And yes, I have checked out all the 9/11 and 7/7 theories and all the websites, and I have found that there is very little merit in them. (There's also a lot of pretty dodgey stuff in many of the sites as well.)

What little truth and information there is gets swamped by speculation and horrible, evidence-free exoneration of mass murderers. That the government or some shadowy network is really behind it seems an article of faith. There are many things wrong with the official responses, and there are many questions to be asked, and yes, the time of the train was given wrongly, in the Narrative, and the ISC report and the narrative contradict each other in parts, and yes, I have said they are not good enough for months, and months, and that is one of the reasons I have been asking for an inquiry since last autumn. But do me a favour... I just don't want to hear that ''the bombers were innocent'', because they weren't. The evidence that they suicide-bombed the trains is too overwhelming. To claim they were innocent, when I have seen the damage they caused to innocent people's lives and limbs angers and offends me more than I can say.

And yes, Khan and Tanweer should have been picked up before, and yes, there is much more to say about who were they in contact with? And about how many more plot murder and mayhem?And to say truthfully what is known about Islamic radicals in the UK?

And yes, there should have been better intra-agency communication, and at the centre of it all is the bloody, wounded, dangerous elephant in the room - the role of foreign policy ( a foreign policy ostensibly to defend us against terror, remember) - and its role in inflaming and recruiting terrorists ... which this wretched Government won't even talk about...
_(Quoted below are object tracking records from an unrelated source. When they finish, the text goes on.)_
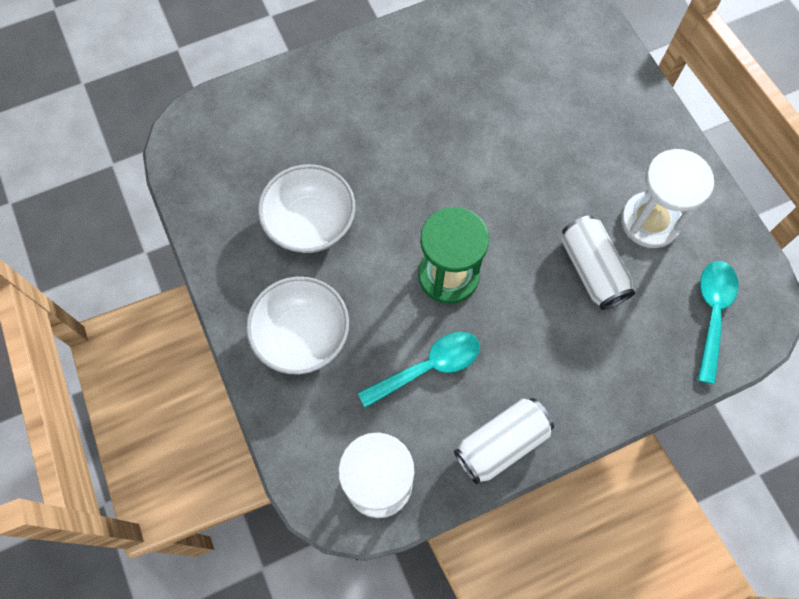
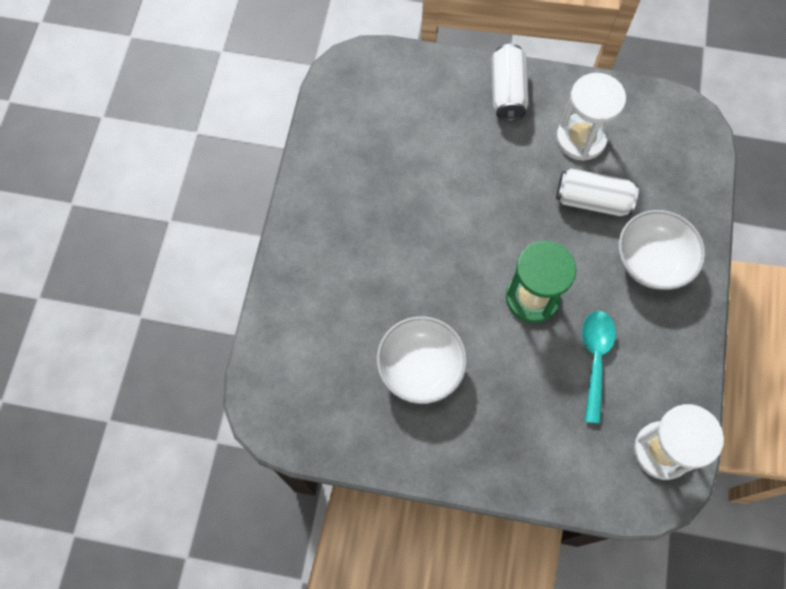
camera: 55 degrees left, 0 degrees up
(302, 335) = (511, 433): white bowl -> white bowl (652, 261)
(501, 443) = (682, 347): white can -> white can (507, 92)
(712, 313) = (673, 150): turquoise spoon -> none

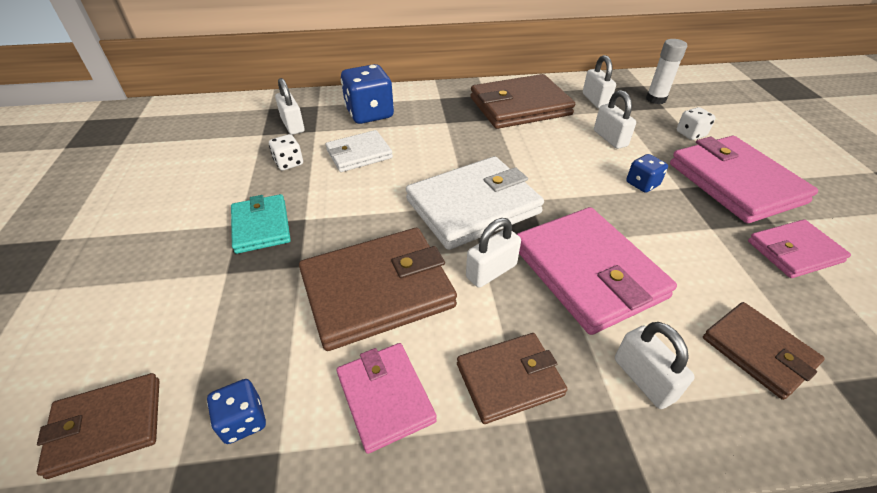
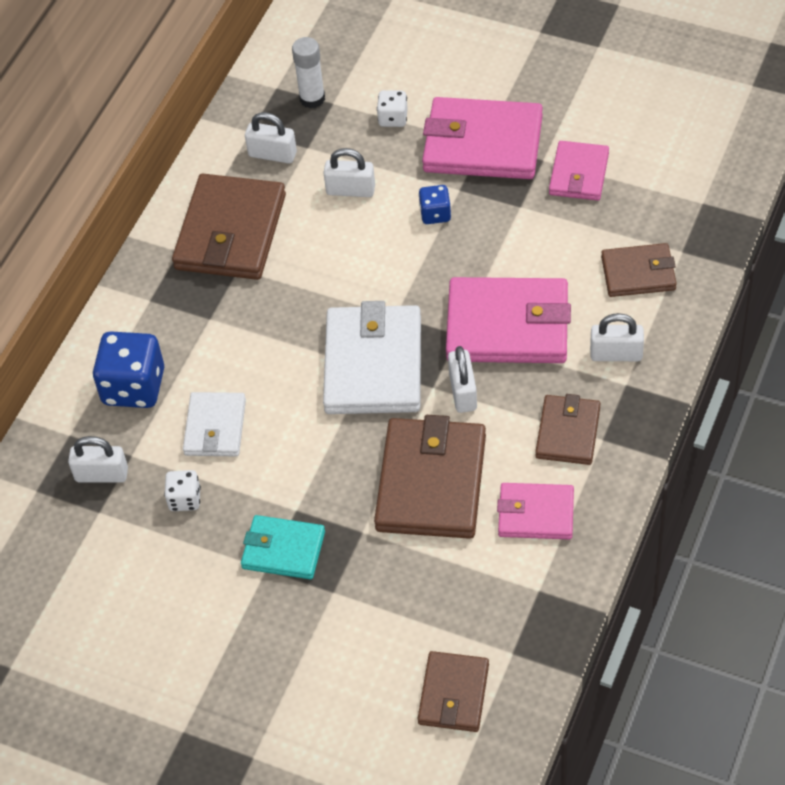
camera: 55 degrees left, 10 degrees up
(243, 421) = (501, 606): blue dice -> none

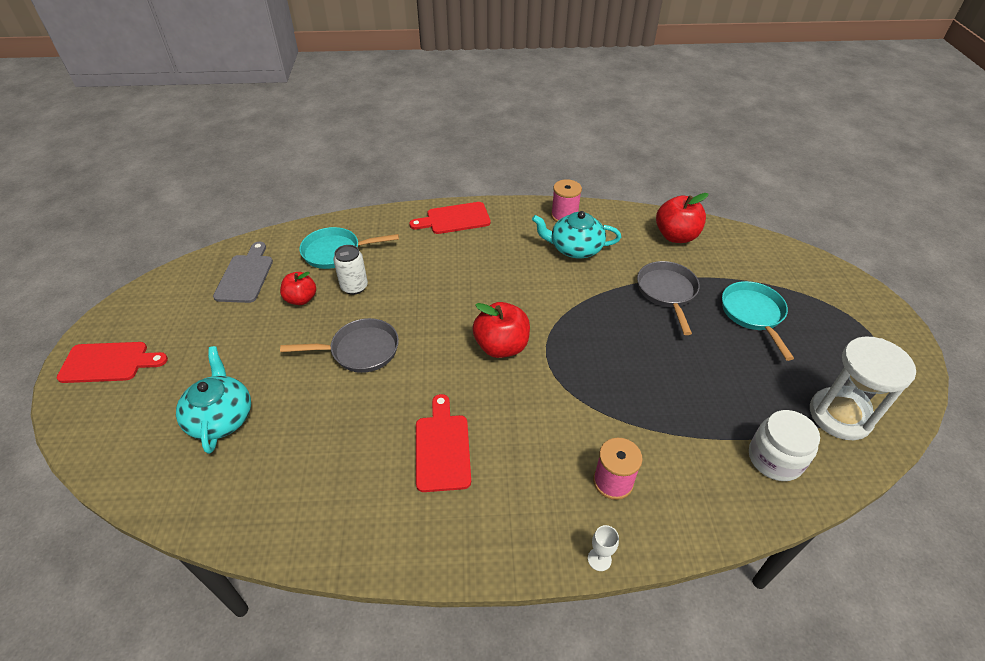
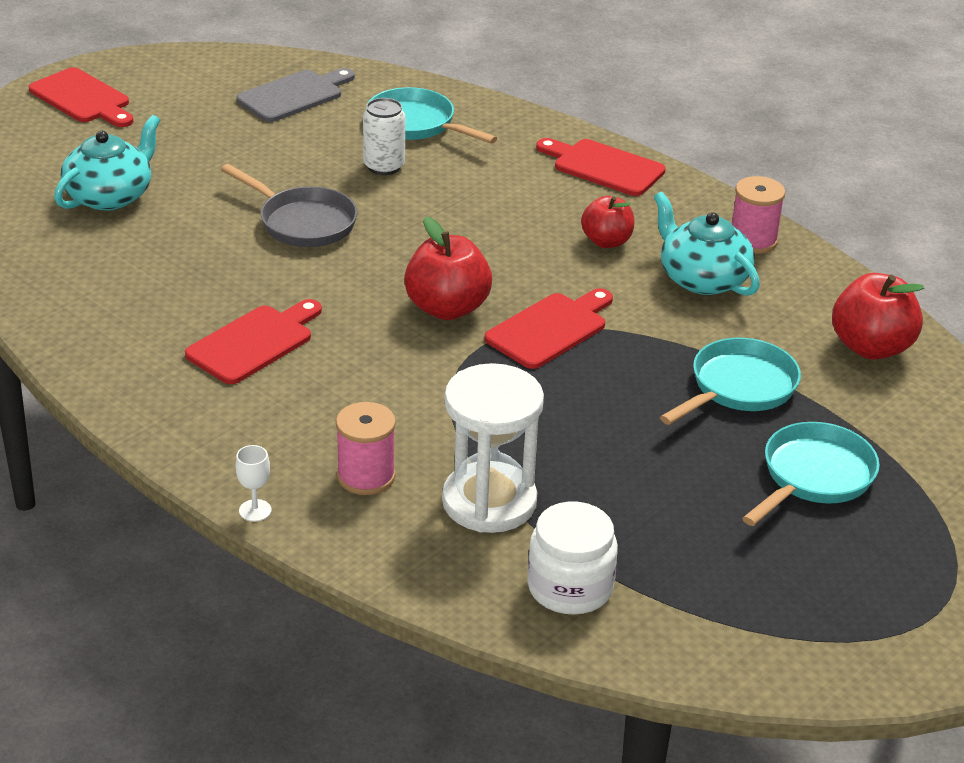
camera: 45 degrees right, 10 degrees down
(301, 299) = (315, 146): red apple -> red apple (606, 241)
(559, 322) = (550, 329): none -> red cutting board
(667, 292) = (739, 387): grey pan -> turquoise pan
(840, 415) = (727, 620): white hourglass -> white hourglass (489, 502)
But, and this is an important but. It is not at all helpful to have people who claim to be ''after the truth '' and desirous of a public inquiry in such complete, horrifying, distressing denial about the fact that a) suicide bombers exist and b) young British men were suicide bombers a year ago.

No damn good at all. Of course there are many legitimate questions, but what is not helpful is appraoching them form the entrenched starting point that you already know the answer. Fundementalism of any kind if the enemy of grace and truth.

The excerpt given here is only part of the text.